A sa vida seja muita deste rei de Portugal, que cada_ano mi_há pôr fruita, pero que eu canto mal. E a[r] vou mui confortado da mercee que m’ el faz: el[e] é rei acabado, e eu som mao rapaz. Os reis mouros [e] cristãos mentre viver lh’ hajam medo, que el há mui bem as mãos e o ifante Dom Pedro, seu filho, que s’ aventura a um grand’ usso matar e des i e sempre cura d’ el-rei, seu padre, guardar. E a[r] do conde falemos, que é irmão del-rei, e muito bem del diremos segundo como_apres’ hei: se fosse seu o tesouro que el-rei de França tem, tam bem prata come ouro, daria todo,_a seu sém.

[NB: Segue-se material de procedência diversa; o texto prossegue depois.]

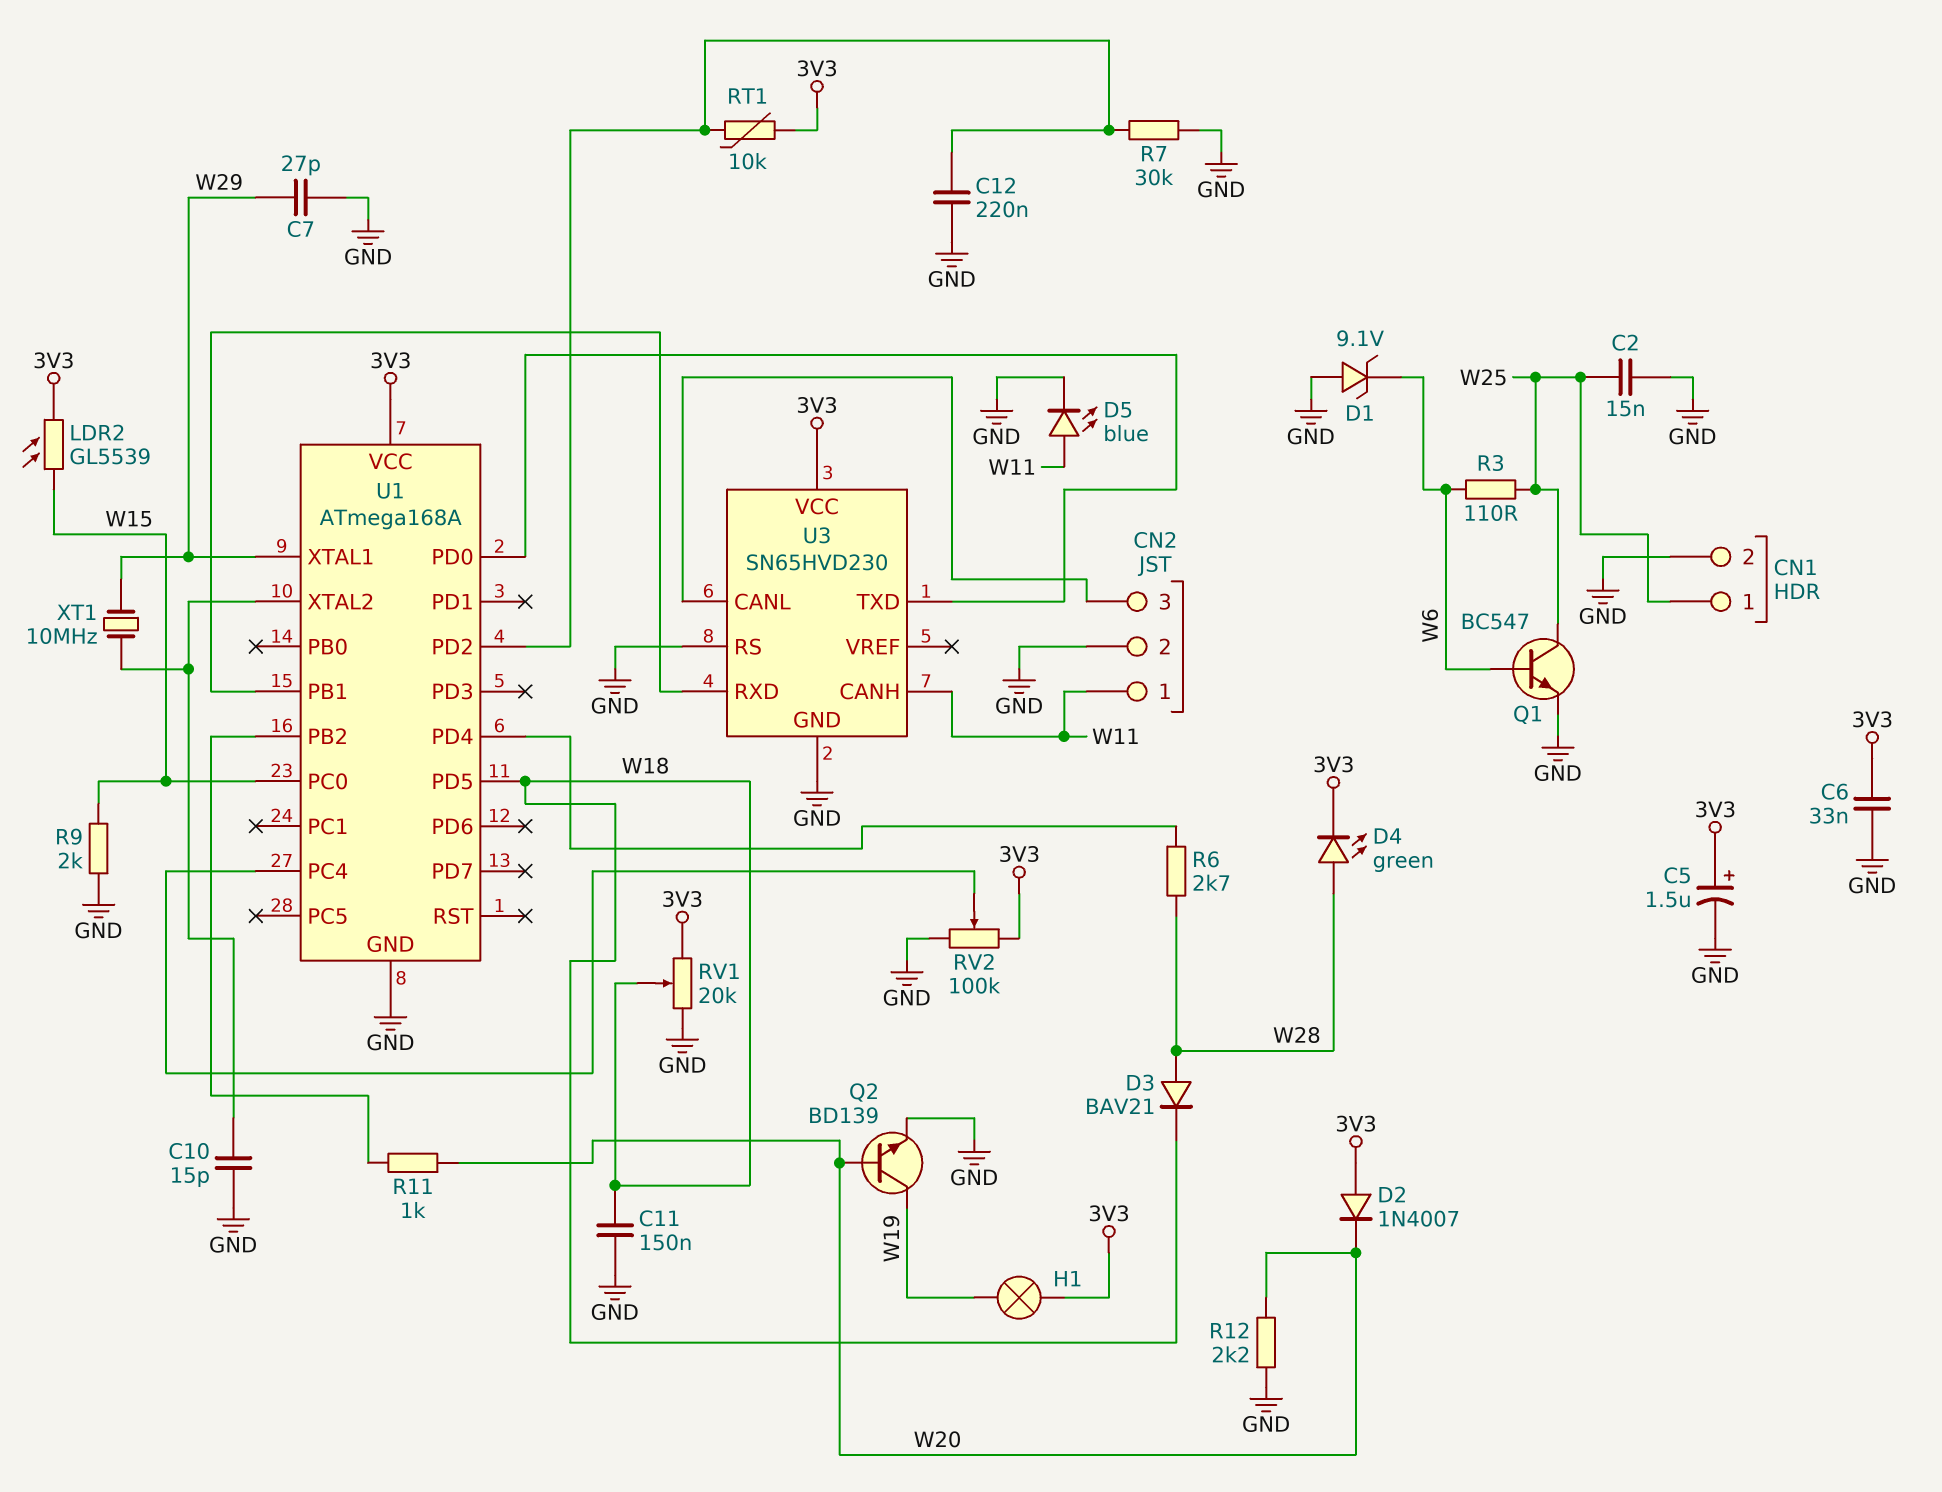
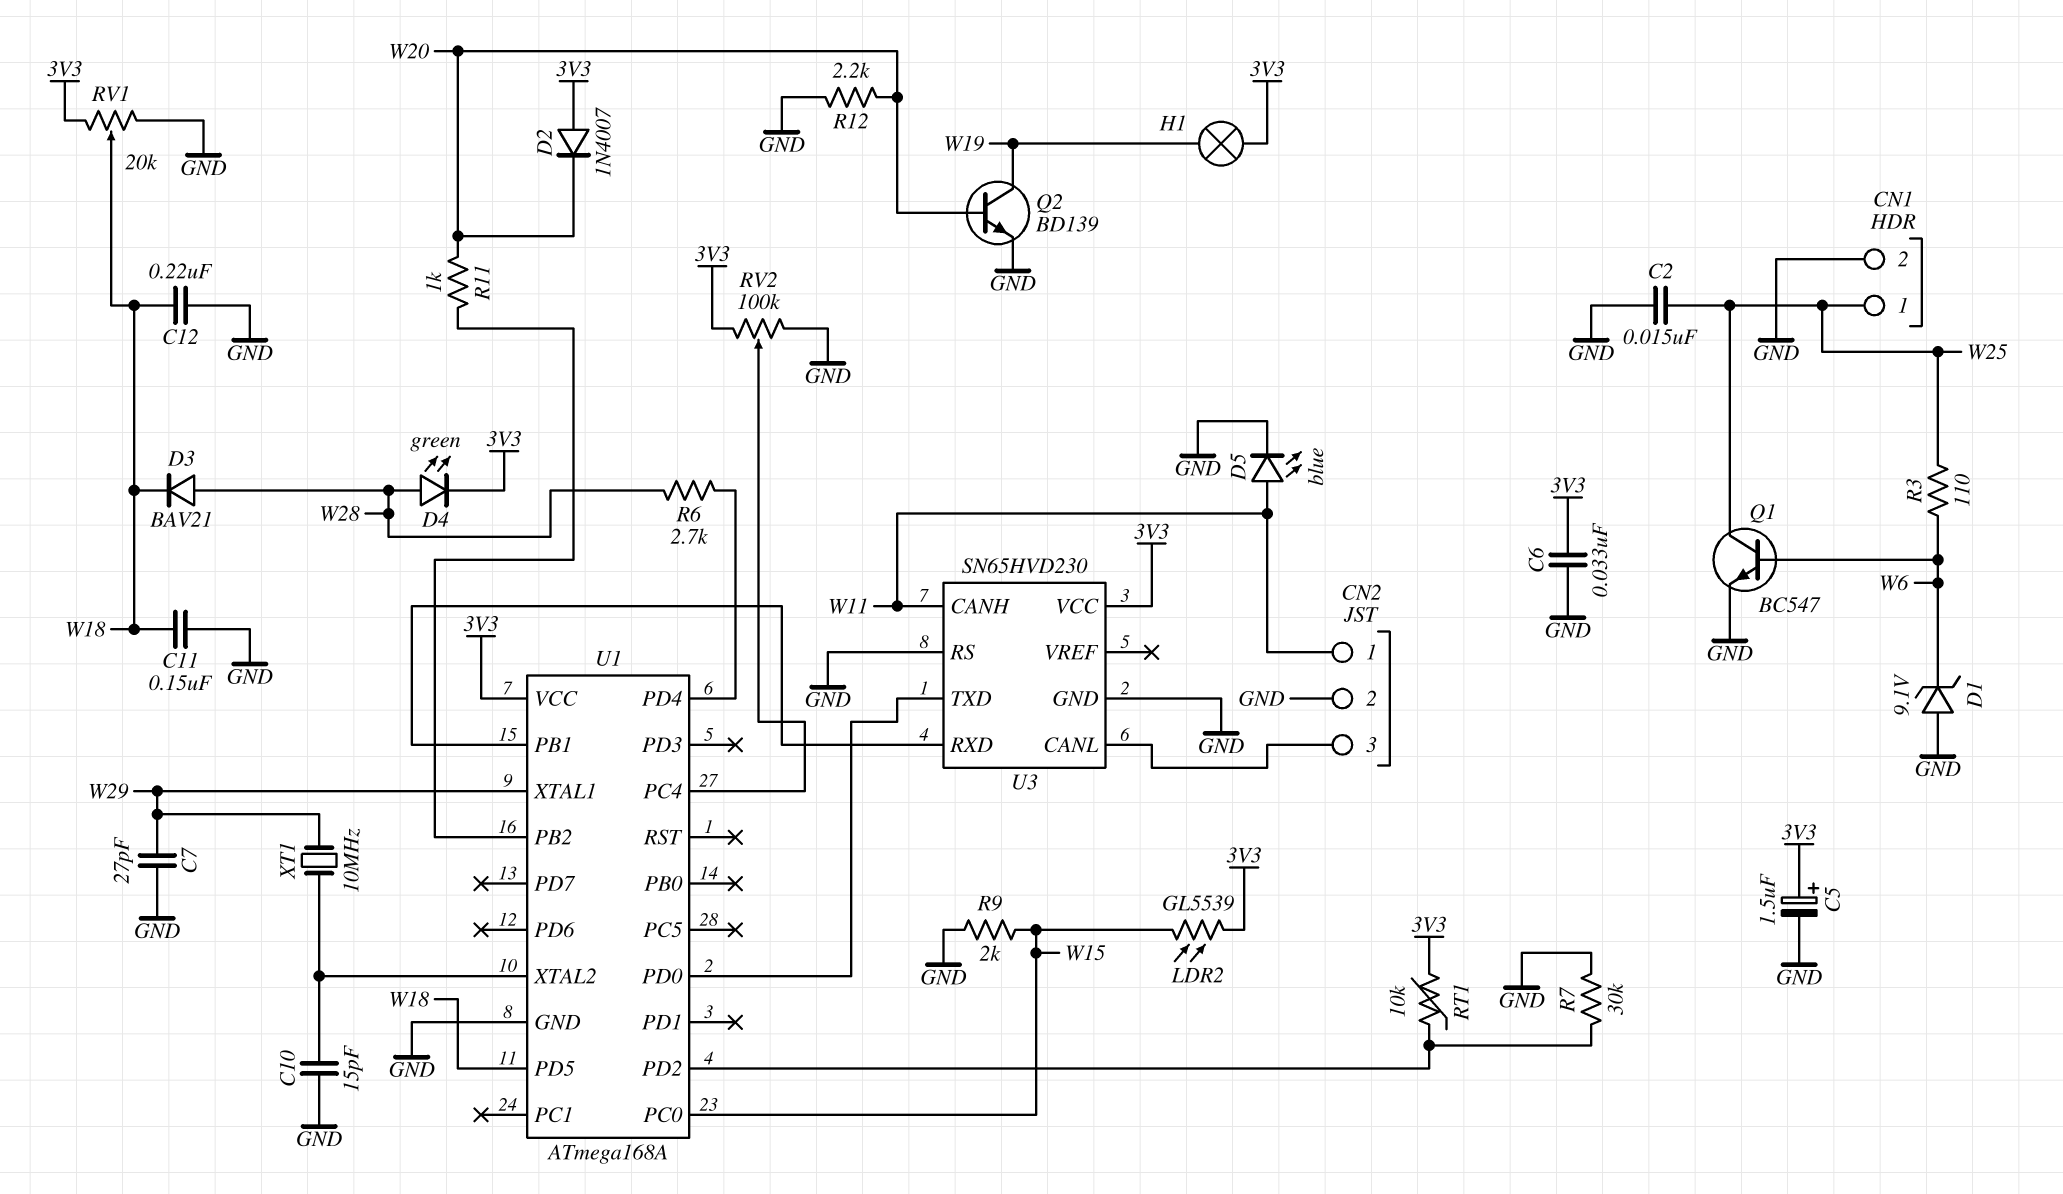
C12: 220nF (GND, U1/PD2) -> 220nF (GND, W18)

Nota(s): No verso 15, apesar de que ambos os mss. oferecem a leitura que dou no texto (“e des i e sempre cura”), parece-me tanto ou mais provável que a versão original fosse “e, des i, [ha] sempre cura”, pois desse modo resulta mais satisfactória toda a passagem (vv. 13-16): “seu filho, que s’ aventura / a um grand’ usso matar / e, des i, [ha] sempre cura / d’ el-rei, seu padre, guardar”.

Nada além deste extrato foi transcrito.